Jaime Murillo, MD: In terms of the typical cost and utilization for a patient with heart failure, everybody knows that the average hospitalization for heart failure is somewhere around 15,000 to 16,000, but you would then come to the different categories. There are those who are younger than 65 years old, and those who are older. The older patients are and the more comorbidities they have, the more likely they are to have a longer length of a stay, so the hospitalization is more expensive. On the other hand, from the standpoint of health care economics, the youngest patients are more likely to lose productivity because they need to miss work, for instance. At the end of the day, there’s a significant expenditure when you consider the different populations. In terms of utilization, what you mean with utilization probably refers to pharmacy, need for tests, and so on. That also is related to the underlying comorbidities and the underlying cost of heart failure, which I want to touch on later.

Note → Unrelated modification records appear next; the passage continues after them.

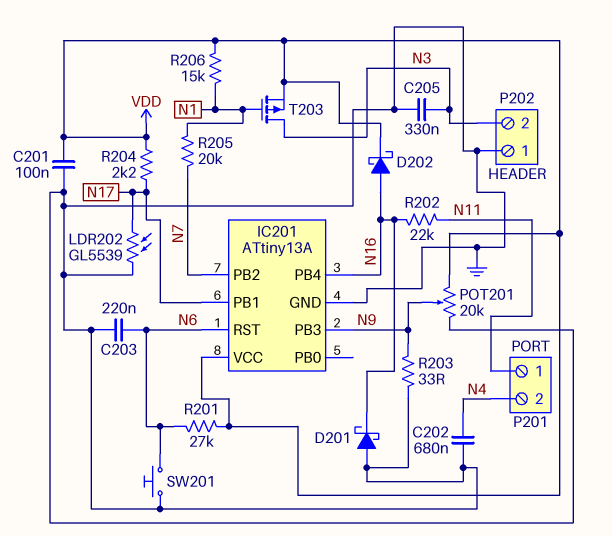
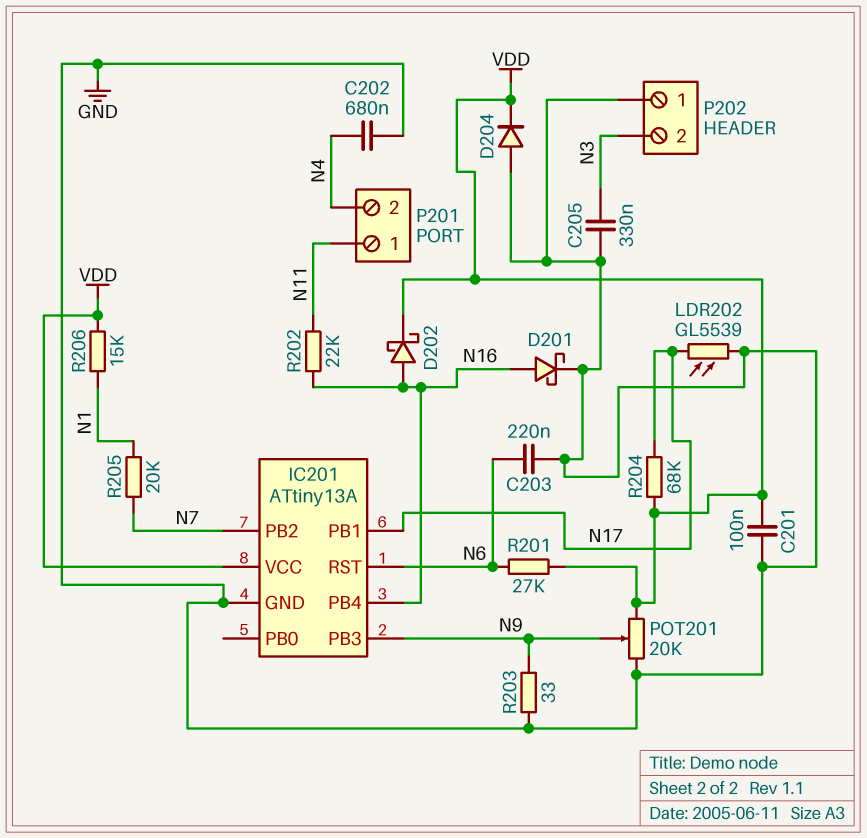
D201: schottky (A GND, K N16) -> schottky (A N16, K GND)
D204: none -> diode (A GND, K VDD)
R204: 2.2k (N17, VDD) -> 68k (N17, VDD)
SW201: button (GND, N6) -> none
T203: PMOS (G N1, D N3, S VDD) -> none

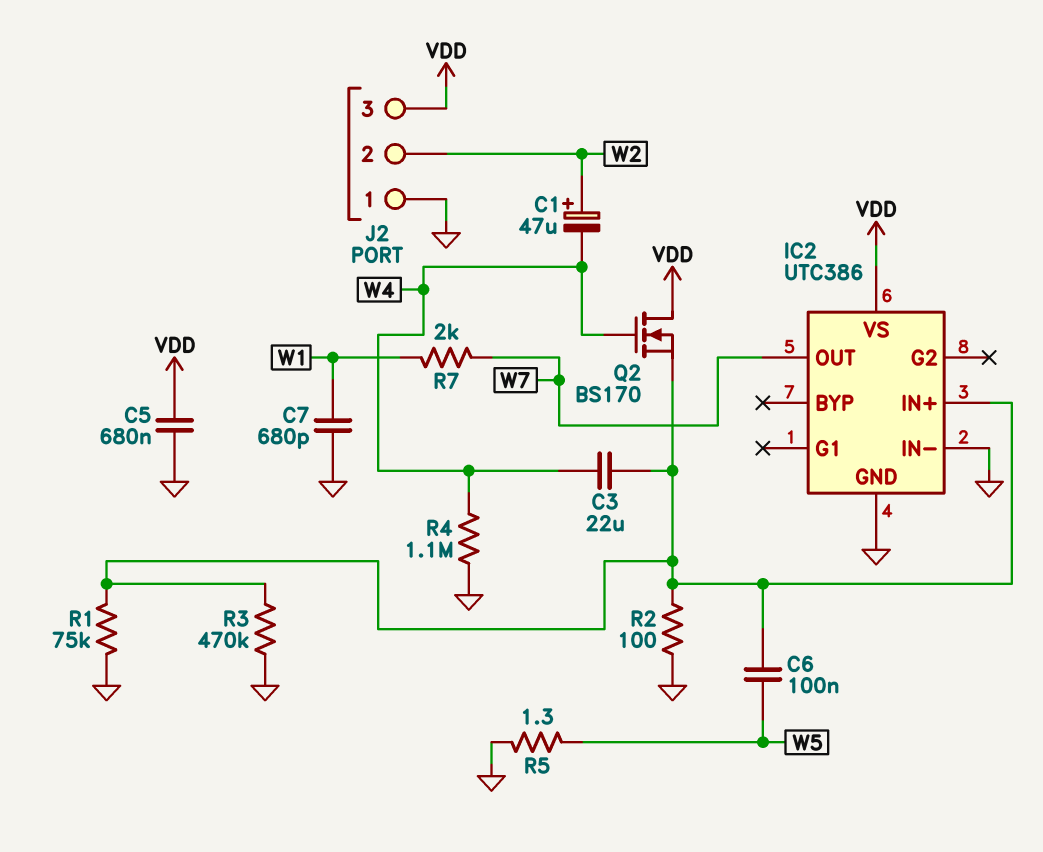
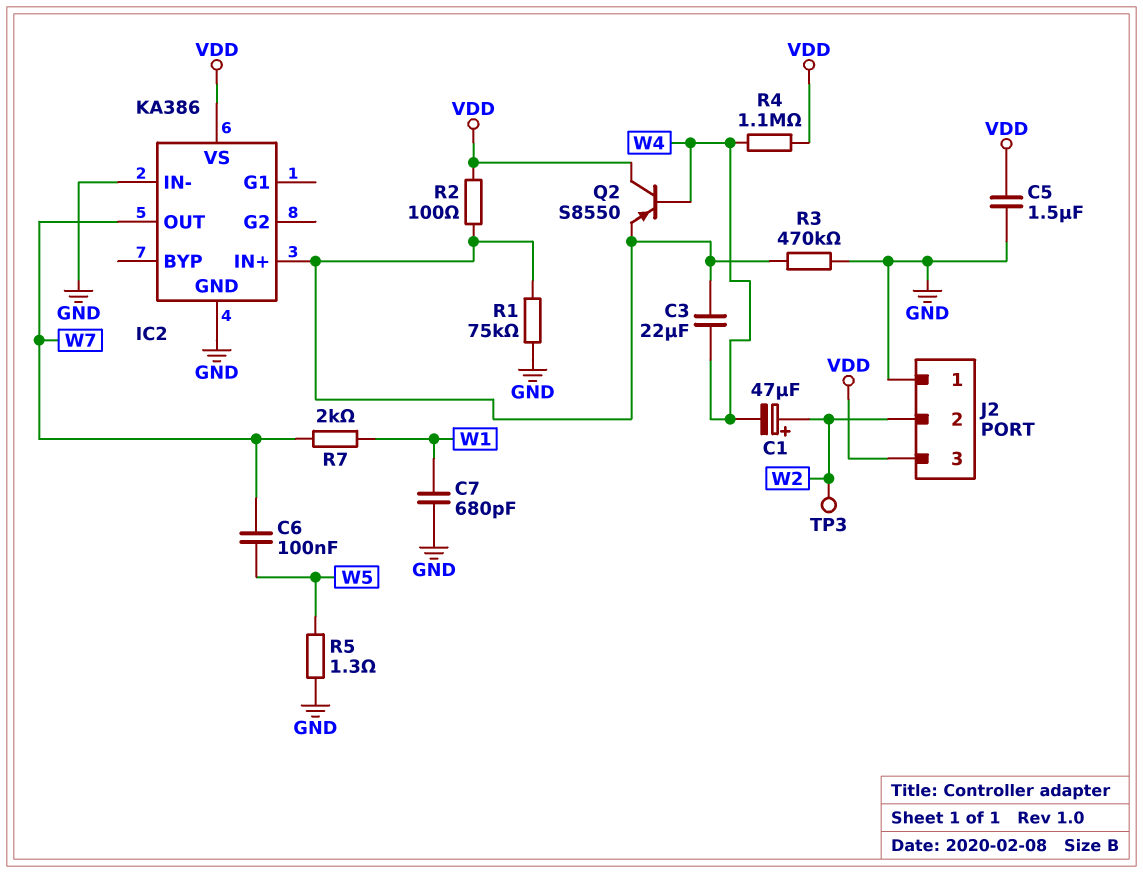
C5: 680nF (GND, VDD) -> 1.5uF (GND, VDD)
C6: 100nF (IC2/IN+, W5) -> 100nF (W5, W7)
IC2: UTC386 -> KA386
Q2: NMOS BS170 (G W4, D VDD, S IC2/IN+) -> PNP S8550 (B W4, C VDD, E IC2/IN+)
R2: 100 (GND, IC2/IN+) -> 100 (IC2/IN+, VDD)
R4: 1.1M (GND, W4) -> 1.1M (VDD, W4)
TP3: none -> test point (W2)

The main drivers associated with the cost of heart failure are the comorbidities associated with those patients. You sometimes have someone who comes with heart failure, but they have an associated acute coronary syndrome like a heart attack. They may have atrial fibrillation. They may have chronic kidney disease, which usually leads to a longer length of a stay. The need to treat other conditions is also a factor that drives the cost. The other major driver of cost in heart failure is readmission.

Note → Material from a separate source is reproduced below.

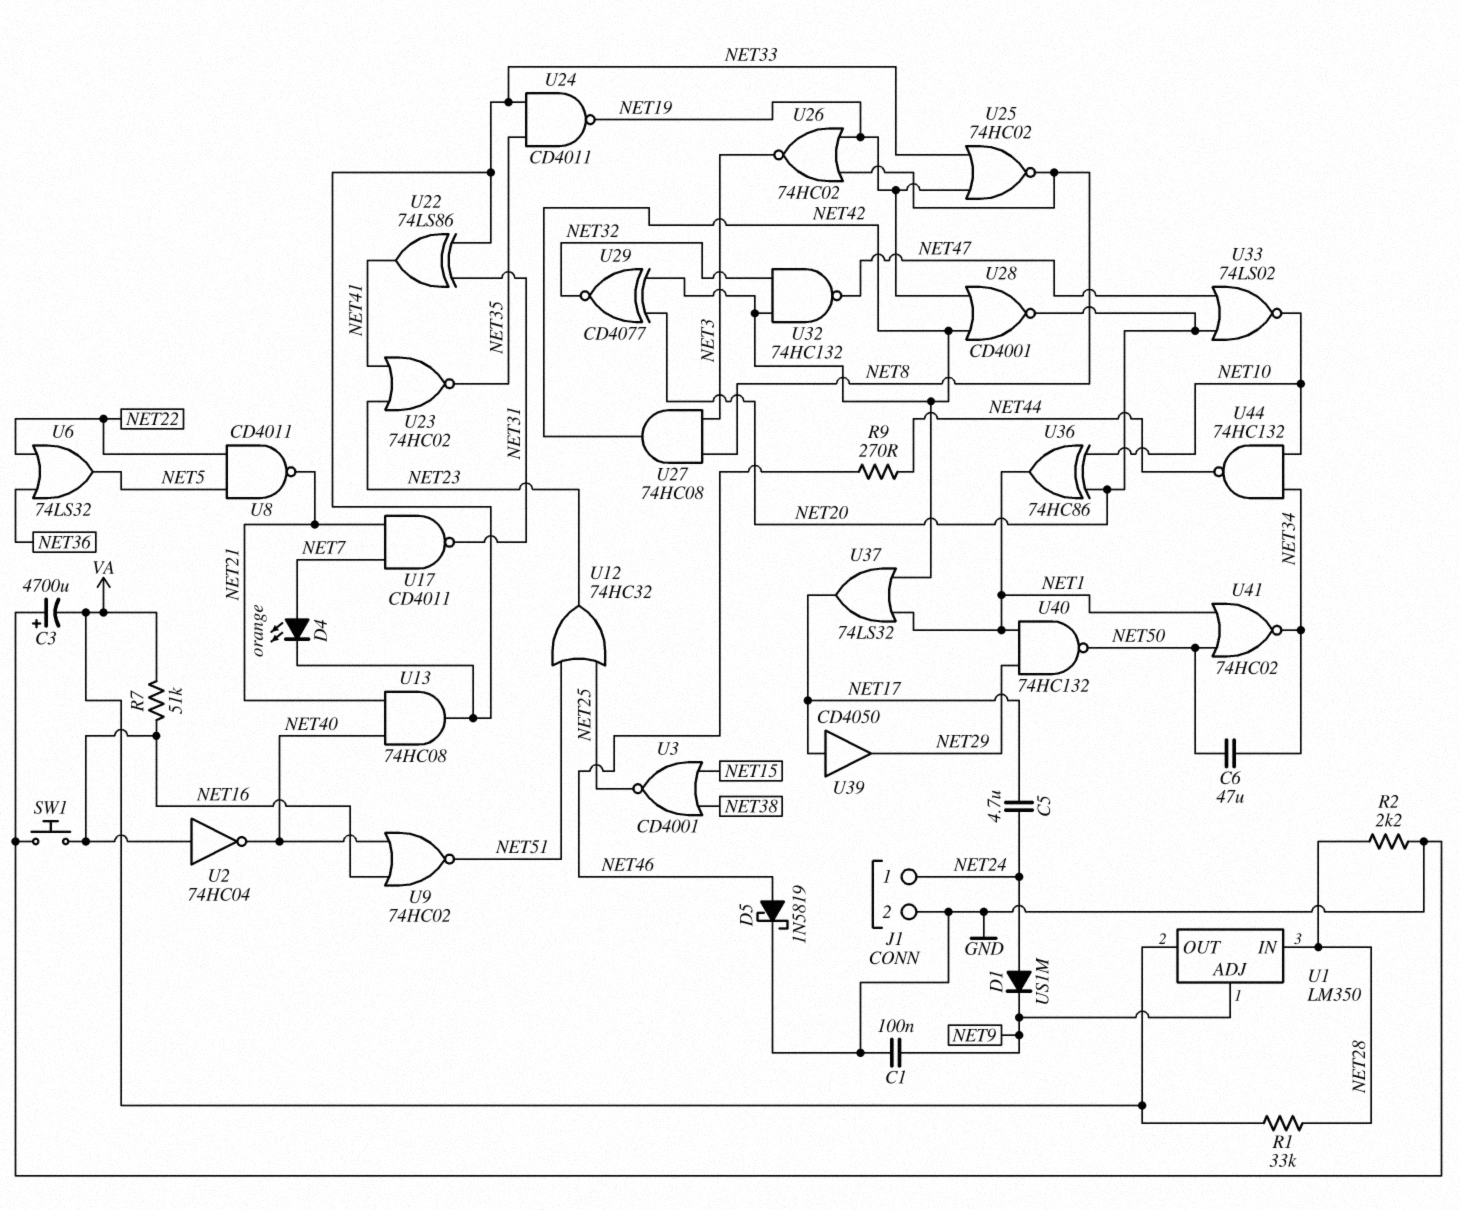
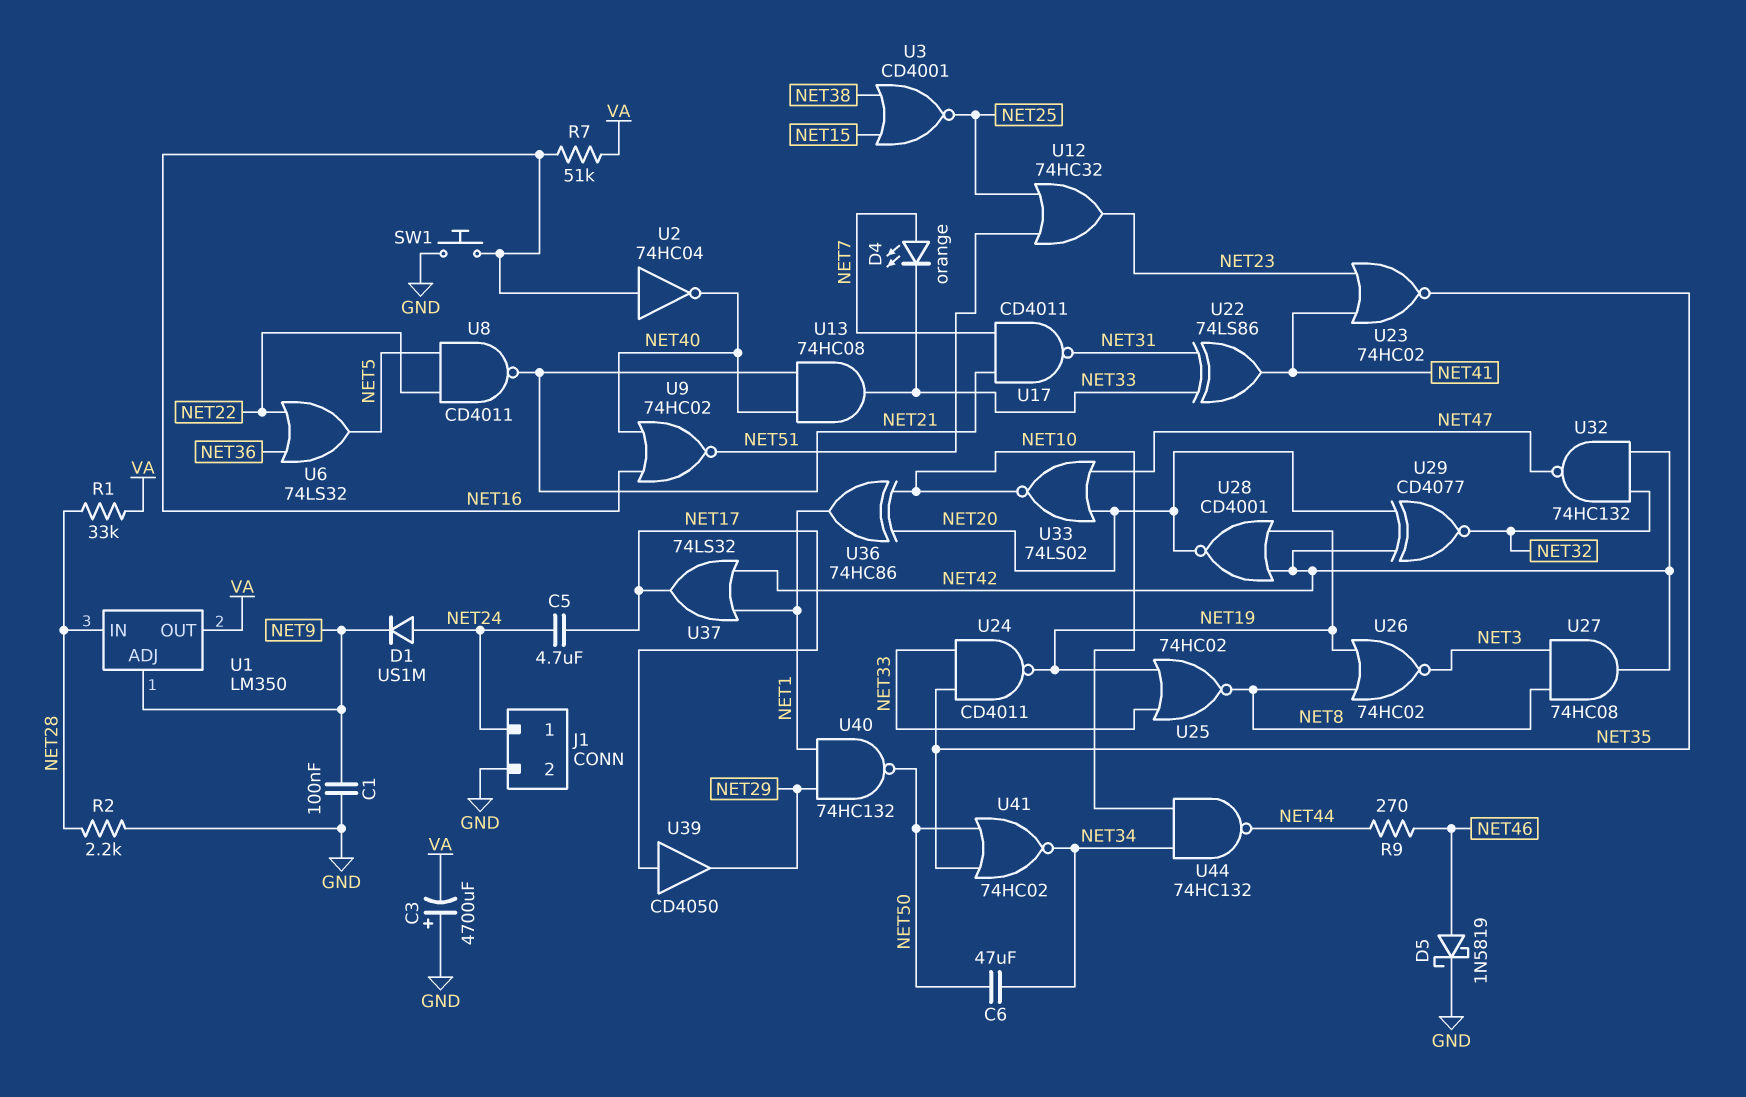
U41: NOR 74HC02 (in NET1, in NET50, out NET34) -> NOR 74HC02 (in NET35, in NET50, out NET34)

One of the main problems is that CMS [Centers for Medicare & Medicaid Services] started a program approximately 5 years ago where they are penalizing hospitals for 30-day readmission for heart failure because they realize that it’s 1 of the main trends driving the cost of health care. Readmission is another burden. Then there is obviously the quality of life and the fact that those people who have heart failure cannot be as productive as others without it. That also adds to the cost.

The changing cost of utilization over time is linked to what we just talked about. For instance, if somebody is older than age 65, and they usually have associated conditions such as diabetes mellitus, chronic kidney disease, COPD [chronic obstructive pulmonary disease], hypertension, ischemic heart disease, valvular disease, pulmonary hypertension, obesity, and those kinds of associated comorbidities are going to change both the cost and the utilization. You also have the associated pharmacological therapy, depending upon the condition and whether they need associated therapies like anticoagulation if someone has atrial fibrillation. This is the case if they happen to have a stroke associated with the atrial fibrillation and the heart failure or if they required hemodialysis, for instance. There are many drivers of cost and utilization usually associated with comorbidities and how advanced the patient’s stage of disease is. The ages of the patients also play a role, as does the environment if the patients are somewhere where they have access to monitoring on a regular basis vs where they may not have any access to more preemptive approach to their treatments.